IMHO, Andrew's point about "hundreds of years from now...", pertaining destructive artificial intelligence is flawed, due to:
1. unless we jump into a hidden block somewhere, we're definitely on our way to creating machines in the next 30 years that can out think humans in every way
2. given point 1, we tend to place an anthropomorphic role on the "destructive" nature of future "robots", forgetting that:
A) machine sentience is not required for machine-induced destruction
B) a few humans with very powerful machines can be quite destructive
I took Andrew Ng's course and dropped it half-way upon discovering that it was nothing mind blowing beyond the 'constraint optimization' courses I took in grad school when I attended Carnegie Mellon. I strongly remembered enjoying the introduction lectures but realized that it wasn't what I was looking for once a 'cost function' was mentioned. 'Constraint optimization' was before people slapped : machine learning, deep learning, NN, CNN, and A.I on every gradient descent algorithm.
I have no faith that Strong A.I/AGI will come from the above efforts as they are anything but General. The whole is greater than the sum of the parts and the current crop of weak A.I algorithms are a small part of a bigger whole.
As far as fear of AGI/Strong A.I. Listen, you can't stop something whose time has come. When it comes and it will, no million dollar consortium of businesses who have leveraged weak A.I to line their pockets will be able to stop it. We can postulate to the ends of the earth about what it will be and how we must prepare for it or we can focus on creating it.
Those who are most likely to create it aren't worrying to the ends of the earth about its dangers. They aren't funding million dollar initiatives to make 'tests' for something that isn't even understood yet. They are out there thinking deep and far and working through what it takes to create it... Likely : Thinking Different than the current crop of people centered on capitalizing (increasing profit margins) on a very productive discovery : Weak A.I. The fear that arises from this group is in knowing that AGI will trump Weak A.I (their cash cow). Thus, the fear propaganda.
So, where do I feel AGI will likely crop up from? The basement dwelling loner asking the deep and general questions about life, matter, energy, information without a particular profit maximizing goal in mind. Their goal being to more deeply understand the very nature/fabric of life, intelligence, and this universe...
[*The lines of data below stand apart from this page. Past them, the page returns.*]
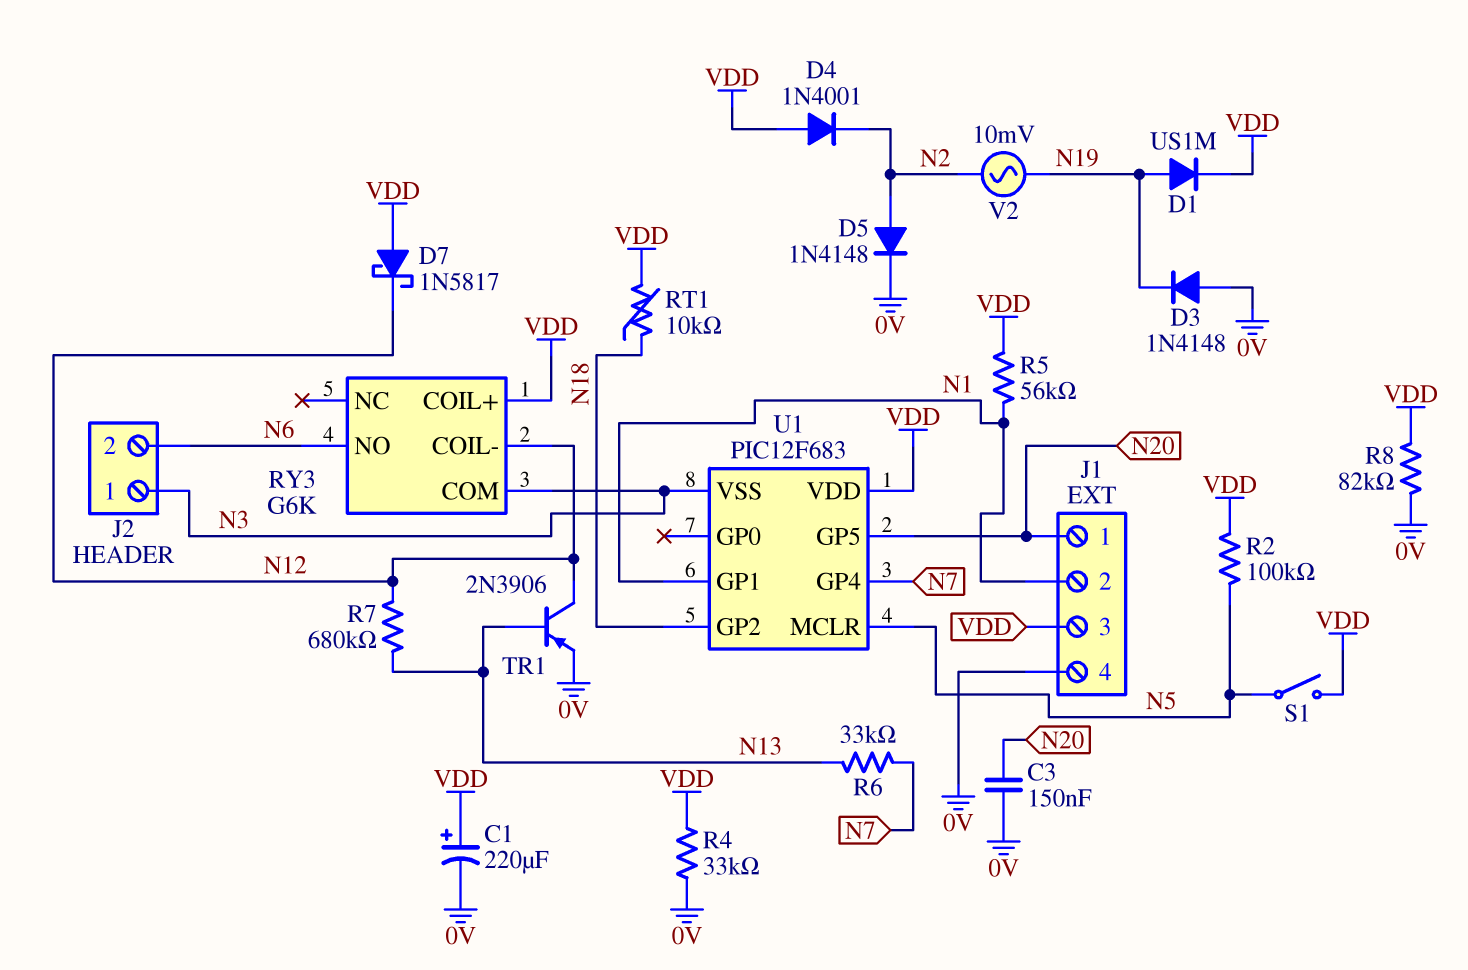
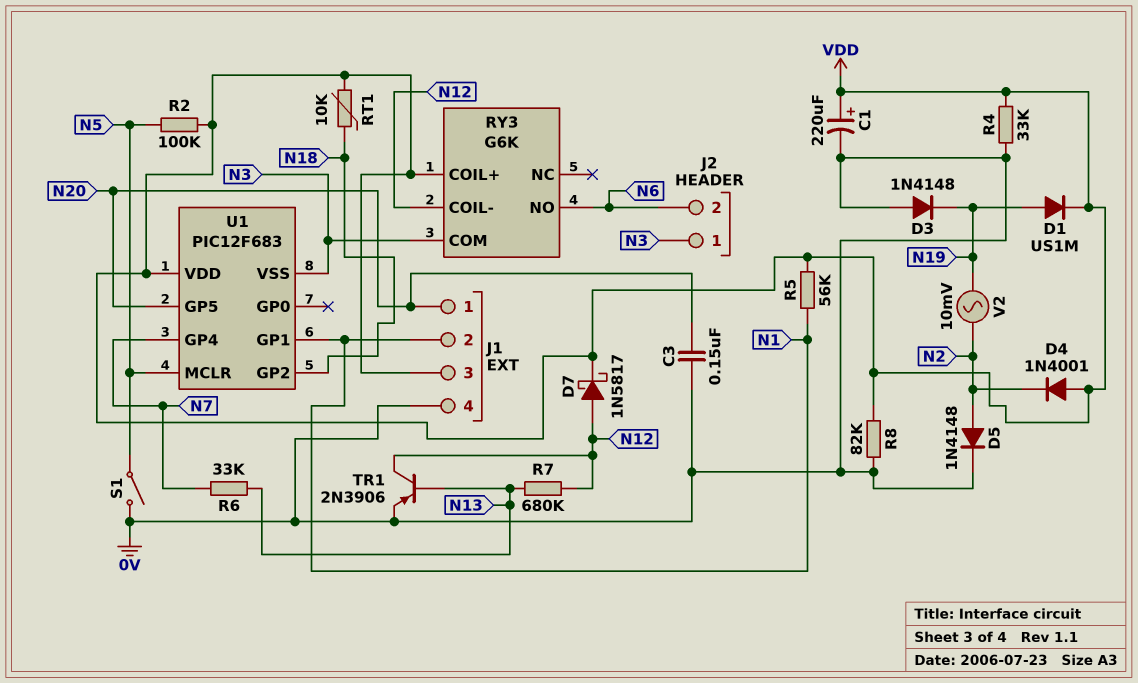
D7: schottky 1N5817 (A VDD, K N12) -> schottky 1N5817 (A N12, K VDD)
S1: switch (N5, VDD) -> switch (0V, N5)

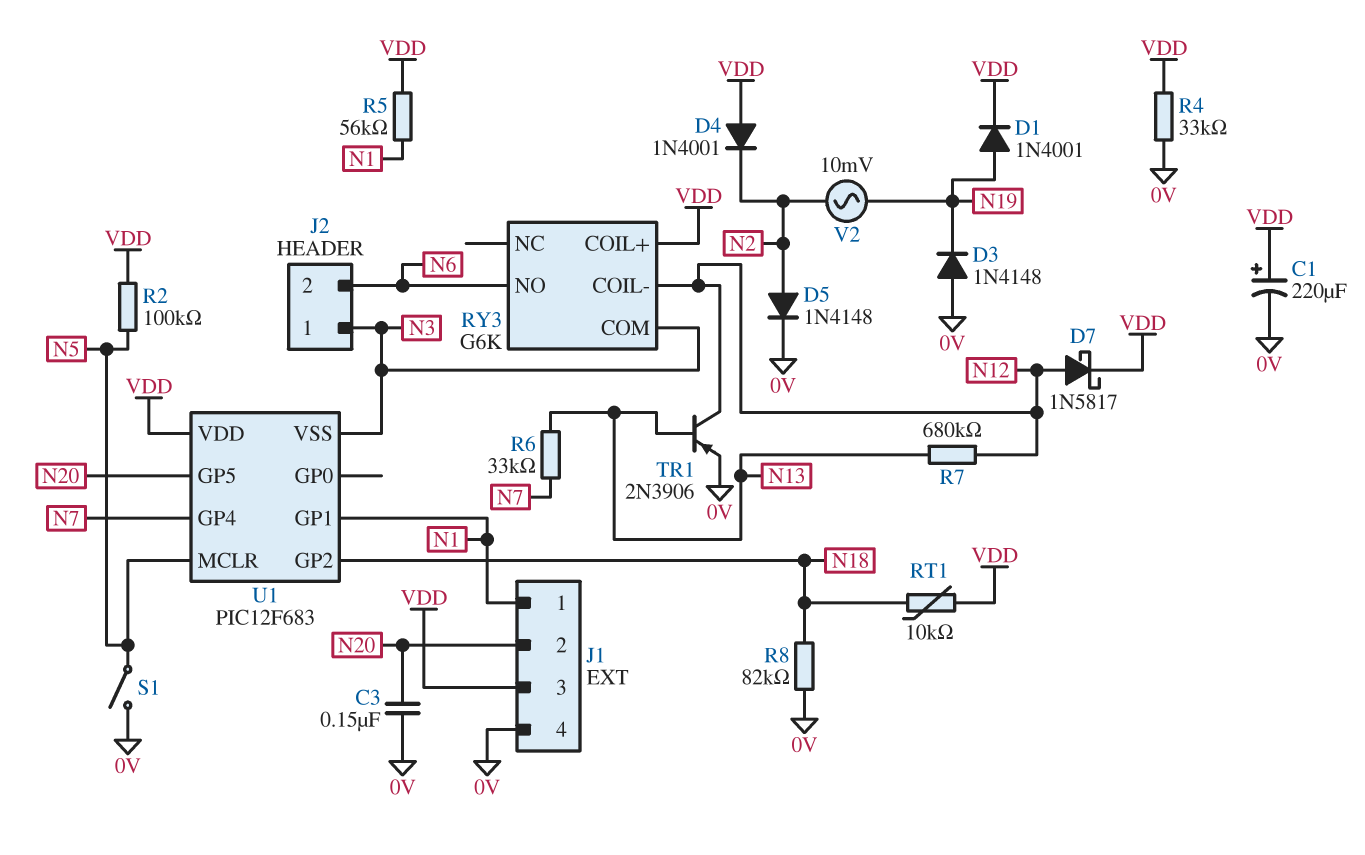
D1: diode US1M (A N19, K VDD) -> diode 1N4001 (A N19, K VDD)
J1 pin 1: N20 -> N1
J1 pin 2: N1 -> N20
R8: 82k (0V, VDD) -> 82k (0V, N18)

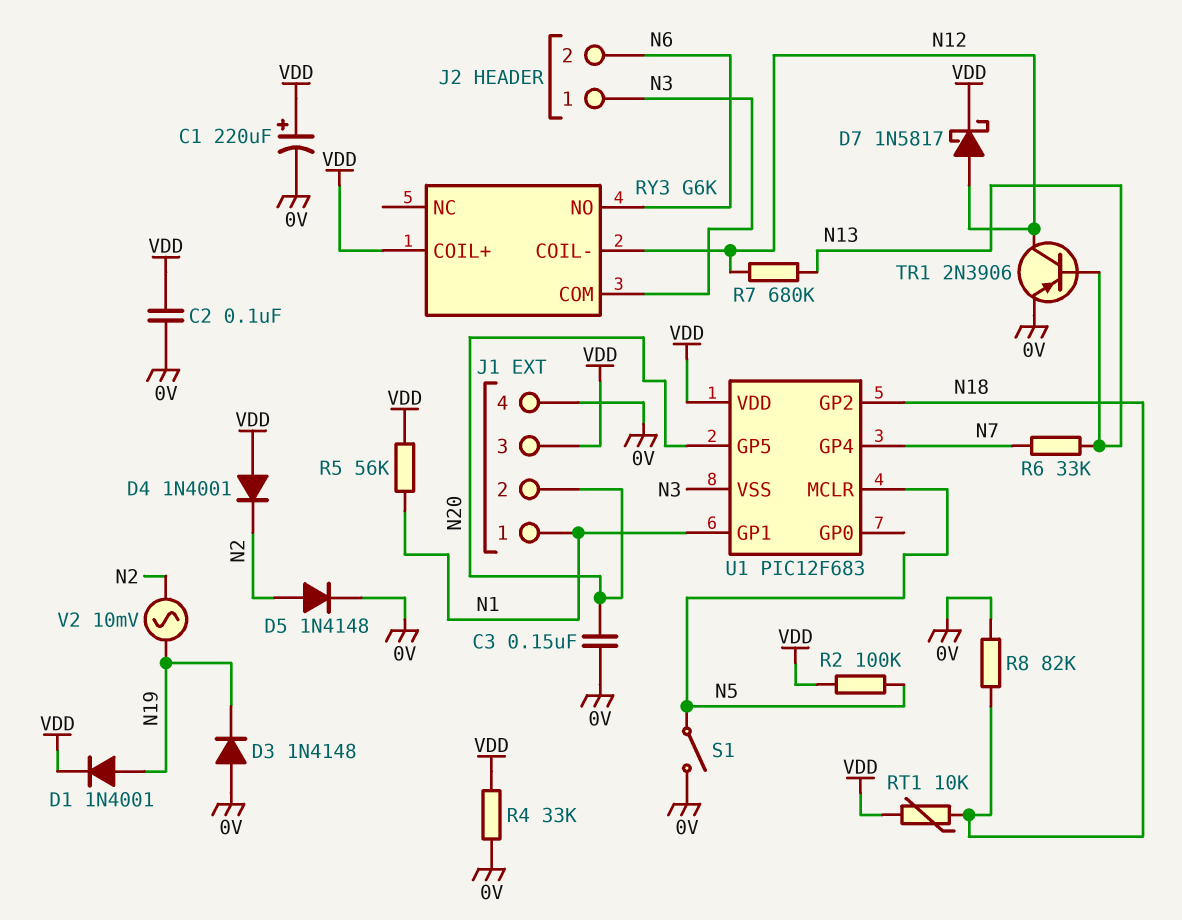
C2: none -> 100nF (0V, VDD)

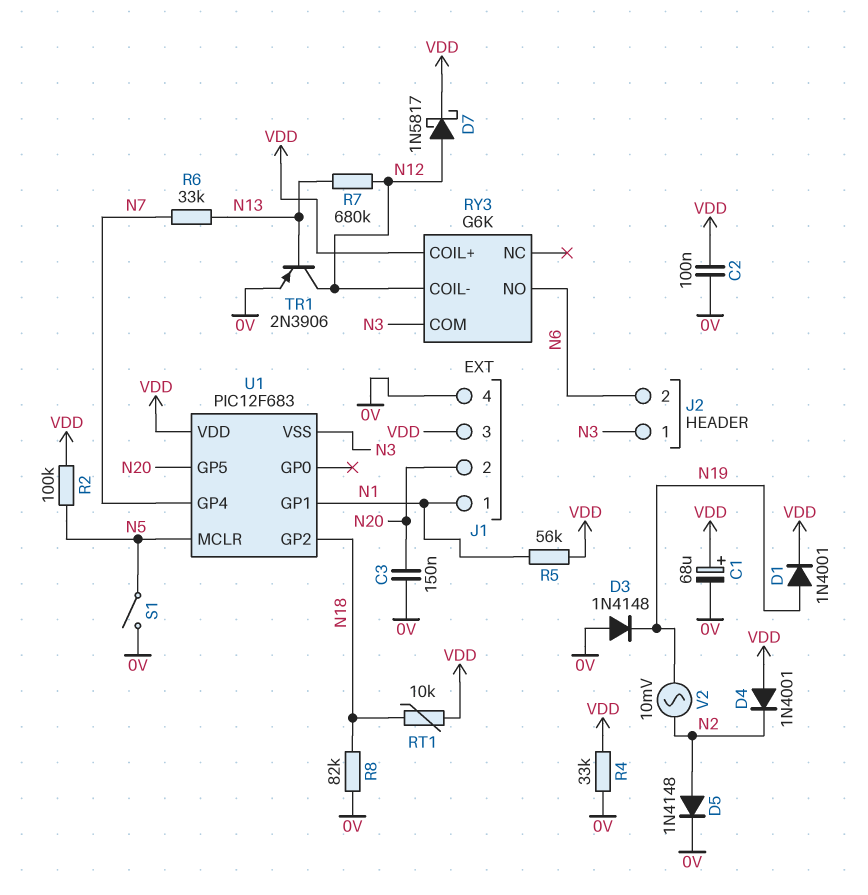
C1: 220uF (plus VDD, minus 0V) -> 68uF (plus VDD, minus 0V)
Otherwise, hey.. I could sit back and believe that wisdom just emerges when you've dumped enough money in the laps of A.I experts.
Think different. You're not going to achieve anything new and ground breaking thinking and looking at the problem the same way everyone else is. Sure, there will be many failures but therein lies the risk/reward of going beyond the herd.
I had the same feeling while studying computational neuroscience.
There is no way in hell the current approaches is going to lead to AGI anytime soon ! The models we have for even the most simplest operations of the brain is not well though out. Even using the term "Artifical Nueral Nets" is an insult to the real machinary that is a neuron.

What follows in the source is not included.